Some remarks as to the almost if not absolutely entire absence of bronze arrow-heads in this country will be found in a subsequent page.
The larger specimens of these tanged blades of somewhat triangular outline I have described as daggers, but I must confess that the distinction between knives and daggers is in such cases purely arbitrary. The more rounded forms which now follow seem rather of the nature of tools or toilet instruments than weapons.

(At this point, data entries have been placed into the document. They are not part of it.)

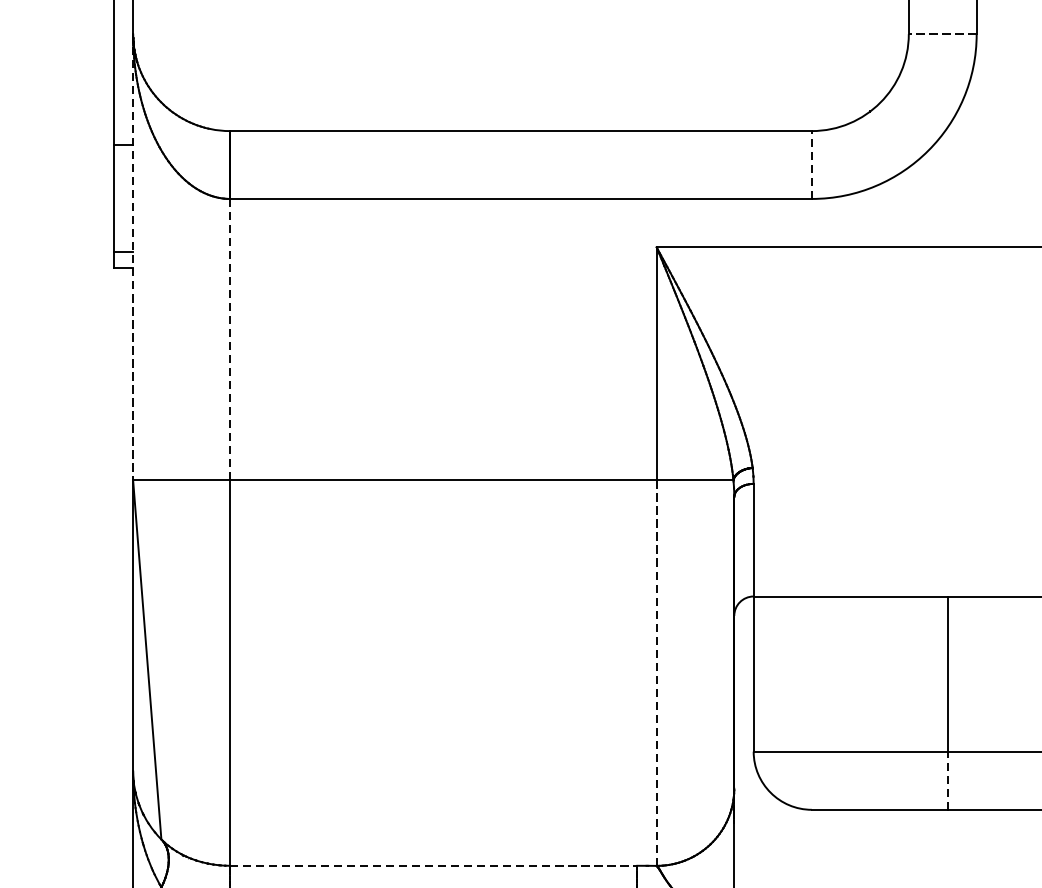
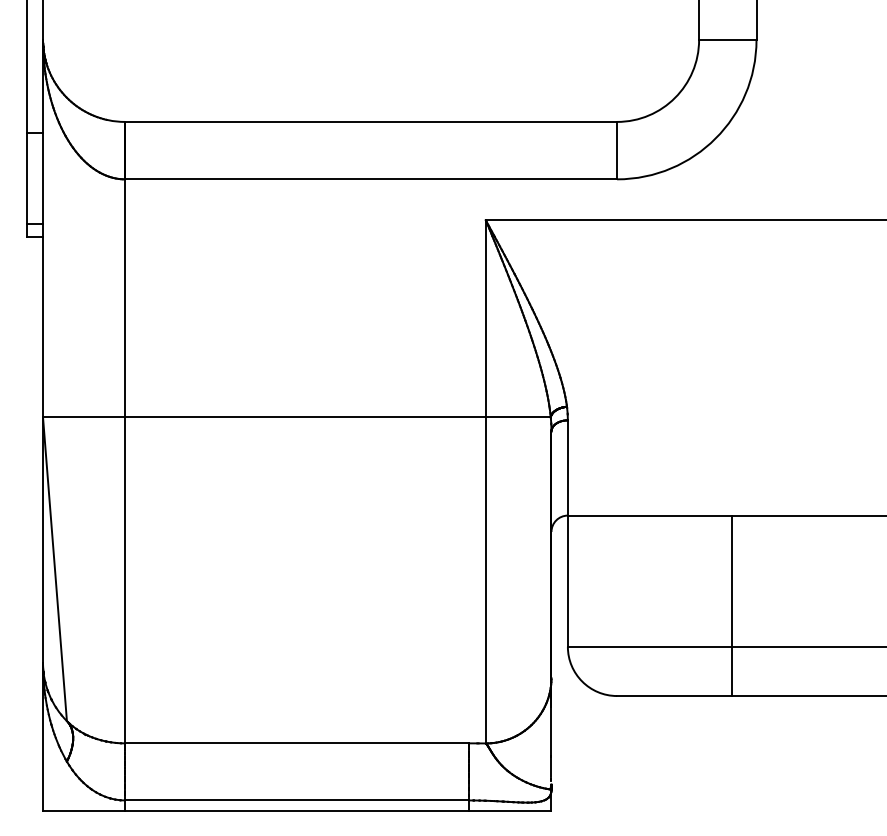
line: (942, 33) -> (727, 39), dashed -> solid
line: (812, 164) -> (617, 150), dashed -> solid
line: (133, 257) -> (43, 228), dashed -> solid
line: (230, 339) -> (125, 298), dashed -> solid
line: (656, 672) -> (485, 579), dashed -> solid
line: (947, 780) -> (731, 671), dashed -> solid
line: (434, 865) -> (297, 743), dashed -> solid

Fig. 265, copied from Dr. Thurnam’s plate,[766] represents what has been regarded as a razor blade. It was found in a barrow at Winterslow, Wilts, and is now in the Ashmolean Museum at Oxford. Its resemblance to the leaf of rib-wort (Plantago media) has been pointed out by Dr. Thurnam, who records that it was found in an urn with burnt bones and a set of beautiful amber buttons or studs. He has also figured one of nearly the same size, but with fewer ribs, from a barrow at Priddy, Somerset. This also has been regarded as an arrow-head, though it is 3 inches long and 1½ inches broad. It has a small rivet-hole through the tang. The original is now in the Bristol Museum, and its edge is described as sharp enough to mend a pen.[767] I have reproduced it in Fig. 266. A blade of much the same kind was found in an urn, with an axe-hammer of stone and a whetstone, at Broughton-in-Craven,[768] in 1675.
Fig. 267.—Balblair. —————— Fig. 268.—Rogart. 1/1
Canon Greenwell records the finding of an oval knife (2⅞ inches) with burnt bones in an urn at Nether Swell,[769] Gloucestershire.
A flat blade, almost circular, with a somewhat longer tang than any here figured, formed part of the great Bologna hoard.
These instruments are occasionally found in Scotland. Some of them are of rather larger size, and ornamented in a different manner upon the face.
A small plain oval blade, which has possibly lost its tang, was found in a tumulus at Lieraboll,[770] Kildonan, Sutherland, and has been figured. Two oval blades were found with burnt bones in urns near St. Andrews.[771]